Matilde Campi, la suora di 76 anni che martedì si è buttata con il furgoncino che stava guidando
nel fiume Panaro a Camposanto nel modenese, secondo la congregazione delle Suore Serve di Maria di Galeazza (BO) di cui faceva parte, non si sarebbe suicidata, come ritengono invece gli investigatori.


Riferendosi all’ ipotesi del suicidio avanzata dai
carabinieri, la Congregazione in una nota rileva che ”allo stato attuale non ci sono elementi sufficienti che avvalorino tale tesi”. Il comunicato tocca pure il problema che, secondo organi di stampa, potrebbe essere alla base della crisi che
avrebbe sconvolto la religiosa: dovere lasciare dopo 20 anni e in età avanzata la Casa Madre di Crevalcore per essere trasferita ad un asilo di Fiumalbo, nell’ alto Appennino modenese.

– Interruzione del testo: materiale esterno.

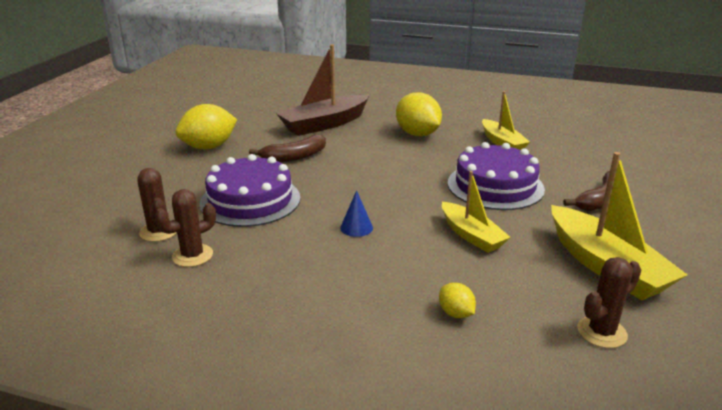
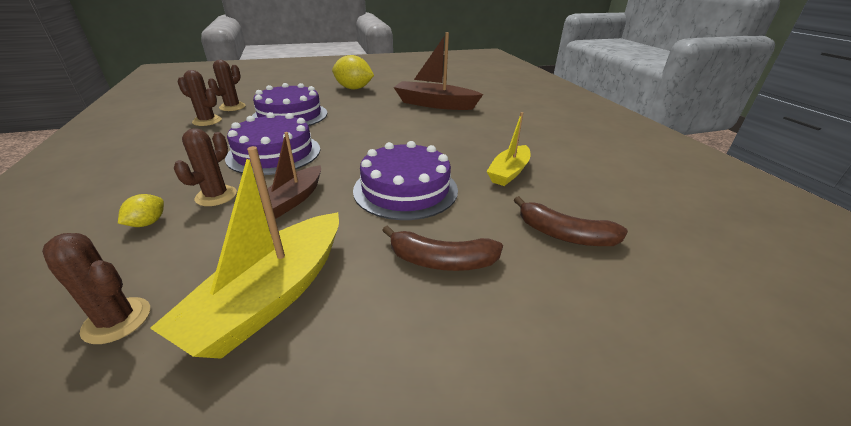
camera: 55 degrees right, 5 degrees up
(294, 157) = (367, 110): brown banana -> brown banana (564, 235)
(356, 227) = (274, 153): blue cone -> purple cake
(417, 134) = (467, 135): yellow lemon -> none
(429, 272) = (216, 196): none -> brown cactus
(471, 235) = (292, 200): yellow boat -> brown boat

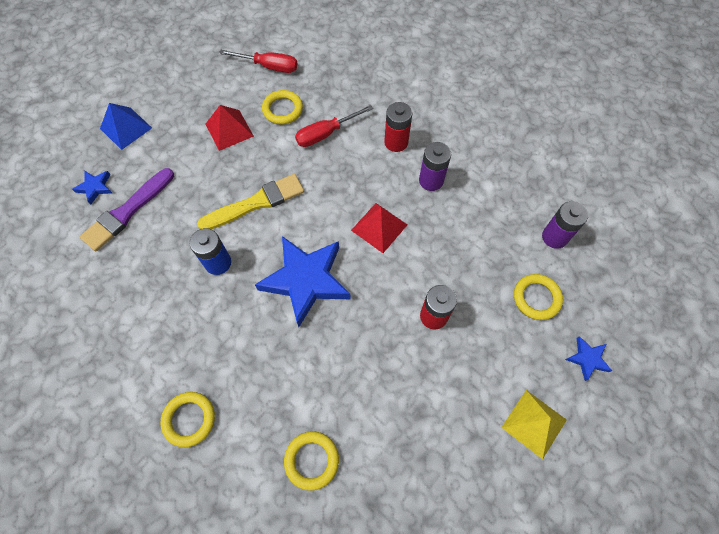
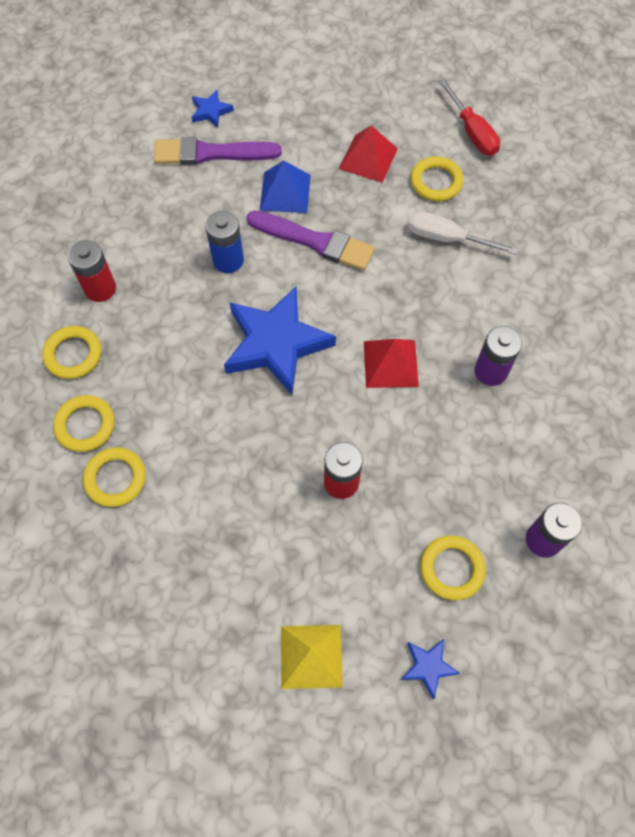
camera: 50 degrees right, 0 degrees up
(126, 128) = (288, 82): blue pyramid -> blue pyramid (285, 192)
(252, 452) = (85, 425): none -> yellow ring
(256, 203) = (315, 241): yellow brush -> purple brush
(325, 134) = (447, 238): red screwdriver -> white screwdriver
(396, 142) = (502, 306): red battery -> red battery (100, 288)

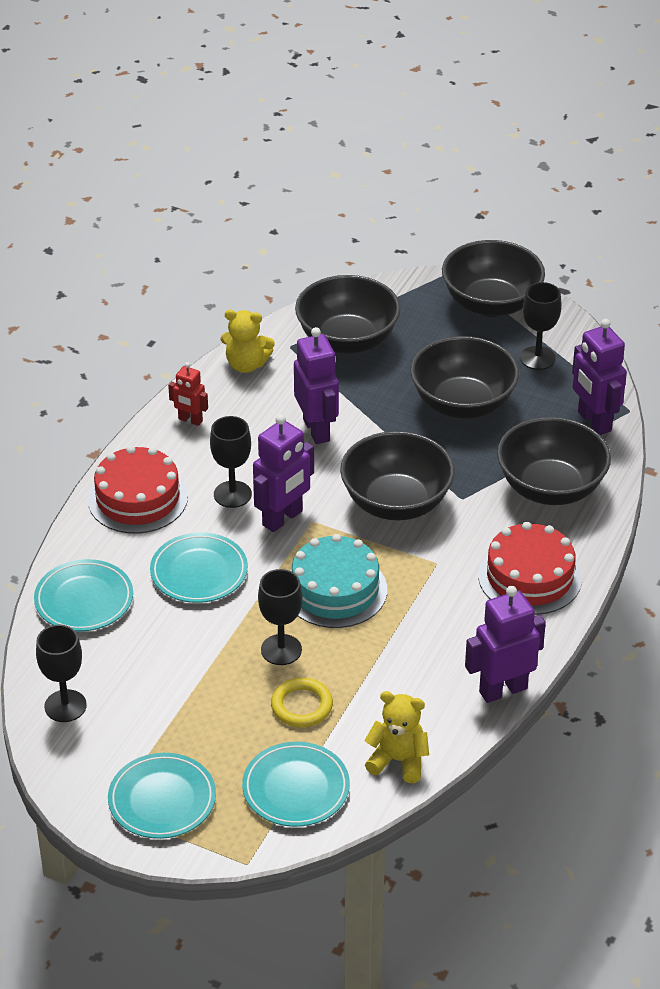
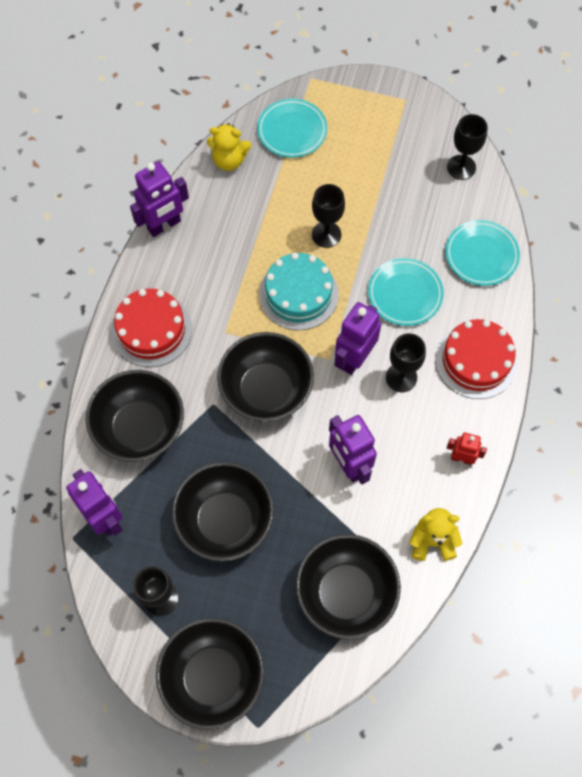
camera: 170 degrees right, 25 degrees up
(162, 800) = (375, 111): turquoise plate -> none
(301, 706) = (301, 191): yellow ring -> none

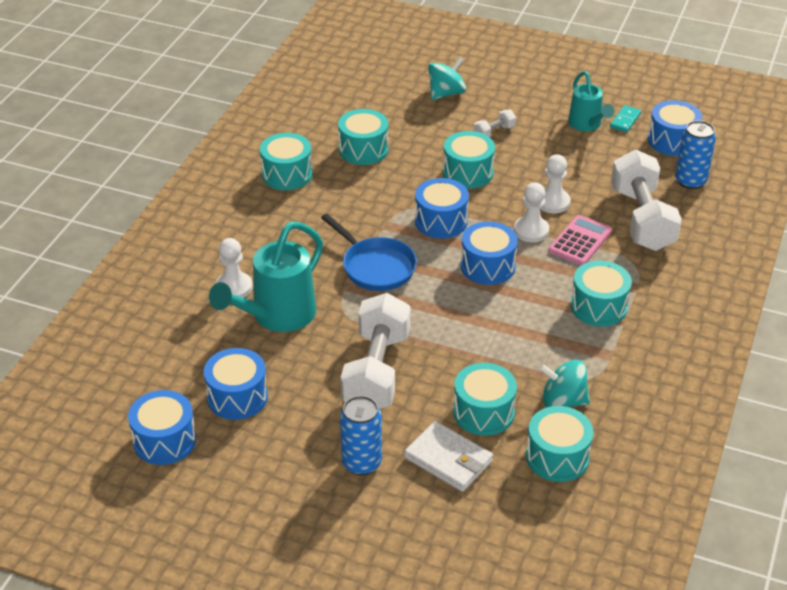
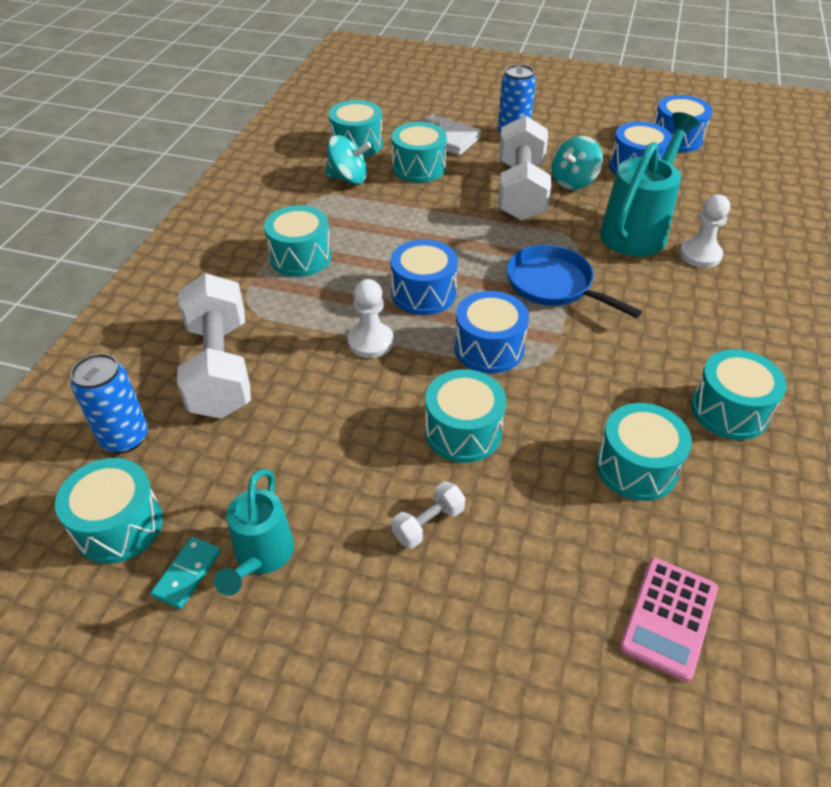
camera: 175 degrees right, 5 degrees up
(446, 93) = (530, 630): turquoise spinning top -> turquoise spinning top (573, 181)
(552, 202) = (338, 387): white pawn -> none
(580, 241) = (309, 331): pink calculator -> pink calculator (669, 618)
(586, 125) = (261, 556): turquoise watering can -> turquoise watering can turned 150 degrees counterclockwise
(672, 141) = (119, 525): blue drum -> turquoise drum

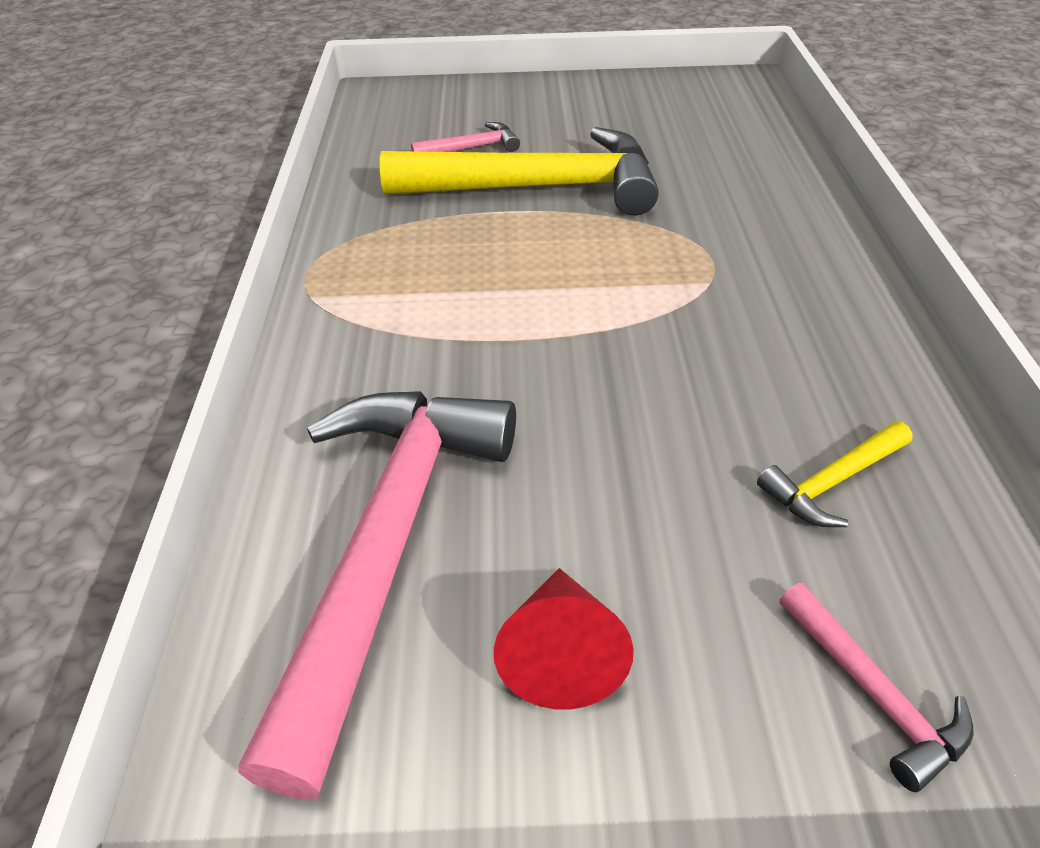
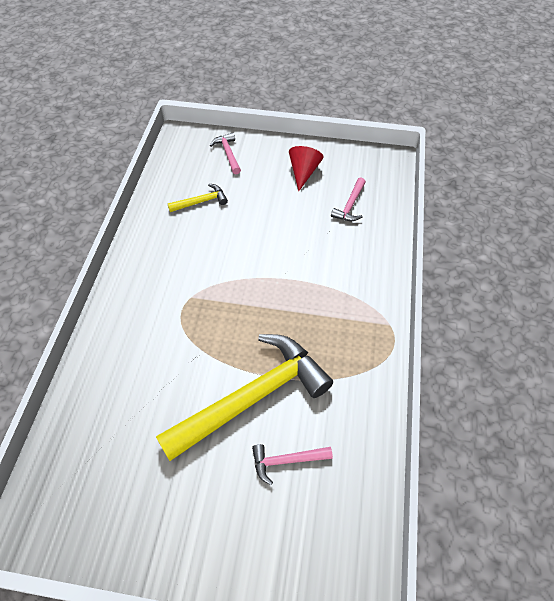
camera: 170 degrees left, 10 degrees up
(388, 545) = (350, 205): pink hammer -> pink hammer, size x0.42
(537, 188) = (252, 397): yellow hammer -> yellow hammer turned 135 degrees clockwise

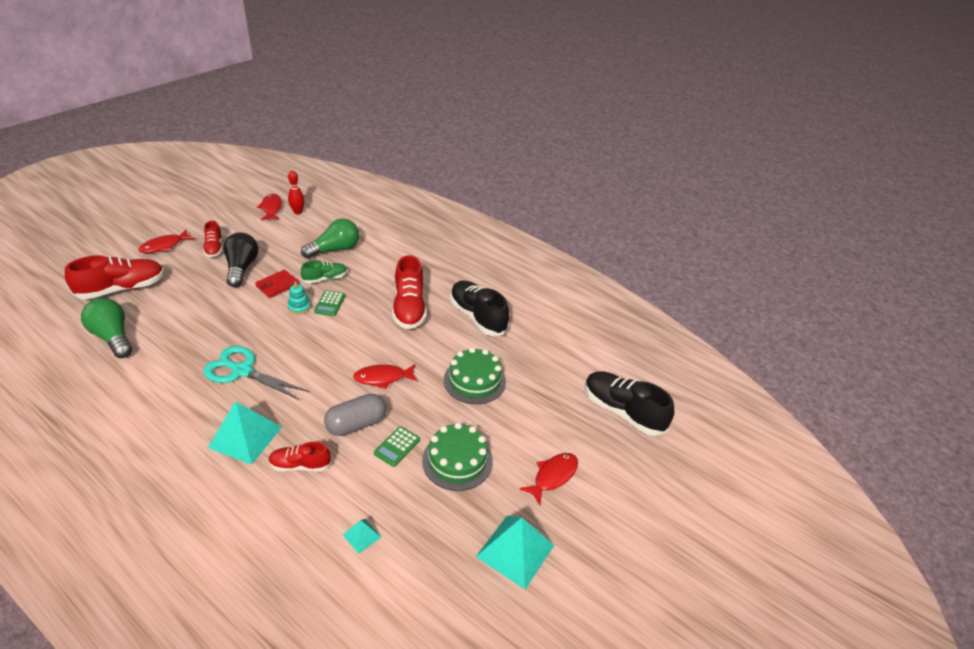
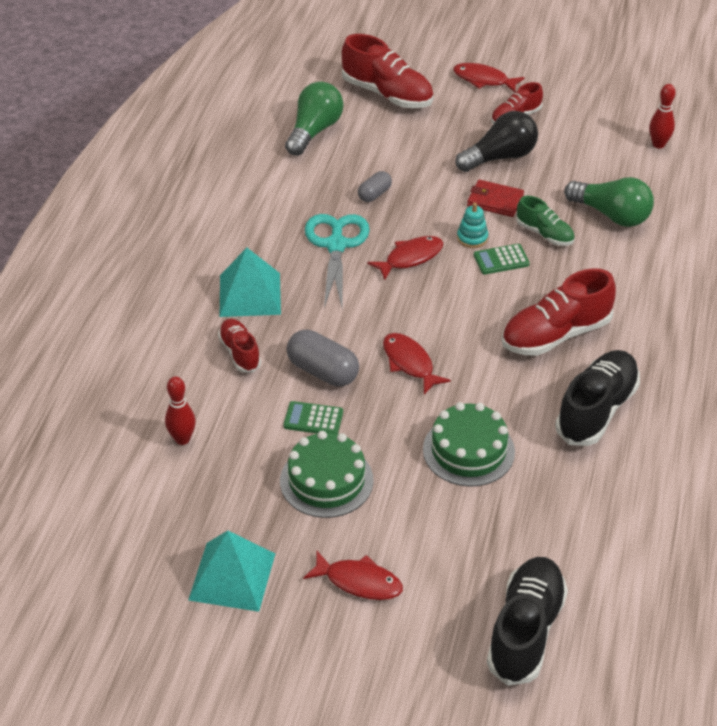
camera: 70 degrees right, 5 degrees up
(213, 333) = (374, 194): none -> grey capsule
(271, 208) = (642, 119): red fish -> red fish (410, 258)
(362, 536) = (182, 439): turquoise pyramid -> red bowling pin

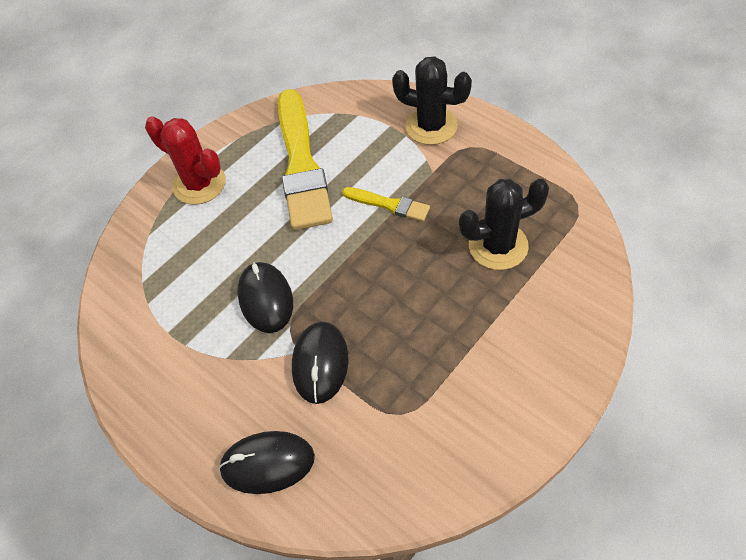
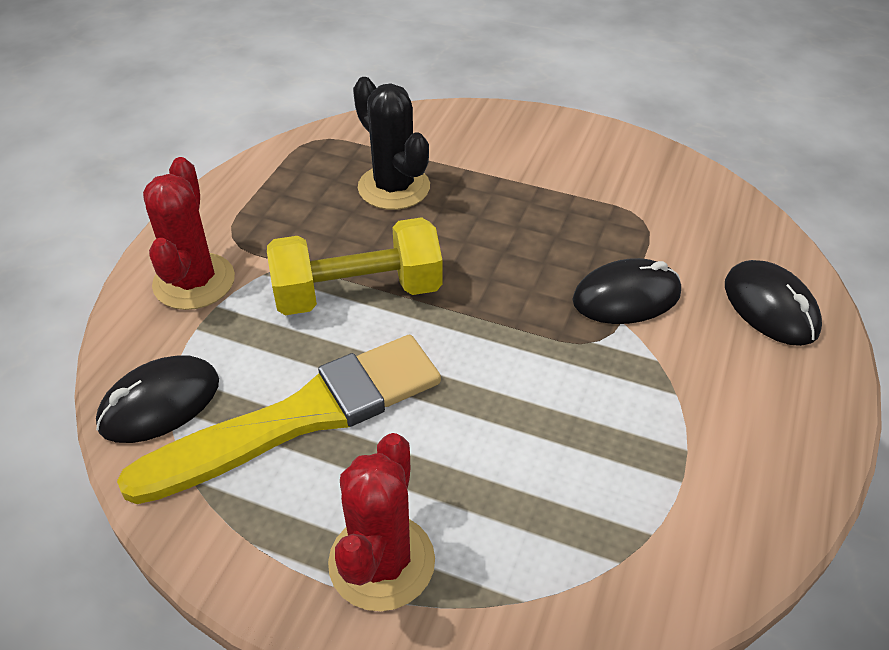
camera: 115 degrees left, 10 degrees down
(265, 299) = (567, 380): black mouse -> black mouse (160, 403)
(389, 205) = (358, 293): yellow brush -> yellow dumbbell
(431, 126) = (194, 282): black cactus -> red cactus

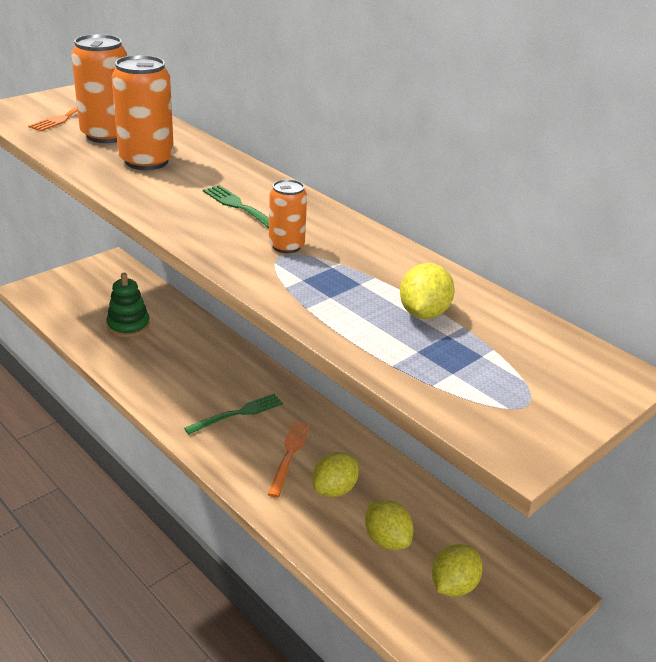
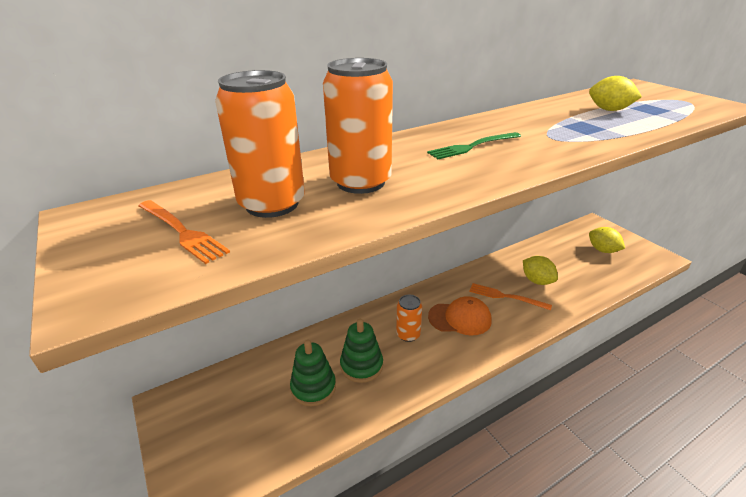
camera: 75 degrees left, 0 degrees up
(156, 349) = (361, 365): none -> green stacking toy
(238, 414) = (460, 318): green fork -> orange cap
(286, 246) = (537, 136): orange can -> orange can (408, 334)
(386, 539) = (576, 267): yellow lemon -> none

”E’ prassi costante – si legge nel comunicato, diffuso dall’ ufficio stampa dell’ arcidiocesi di Bologna – che i trasferimenti delle religiose avvengano nel dialogo con i superiori e la persona interessata, tale prassi è stata seguita anche in questa circostanza. Inoltre l’ intera vita di suor
Maria Rinalda -il nome da religiosa di Matilde Campi- è stata spesa in coerenza con i valori cristiani e i consigli evangelici da lei sempre testimoniati”. I familiari della donna, comunque, si sono rivolti ai carabinieri perchè facciano chiarezza sull’ episodio. Secondo i primi accertamenti, la suora a bordo del furgoncino si sarebbe gettata nel fiume martedì pomeriggio mentre il corpo è stato
ripescato sabato. Per i carabinieri di Carpi, che conducono le indagini, l’ argine del Panaro sarebbe stato raggiunto volontariamente dalla religiosa. Più chiarezza sulle cause del decesso dovrebbe comunque venire dall’ autopsia.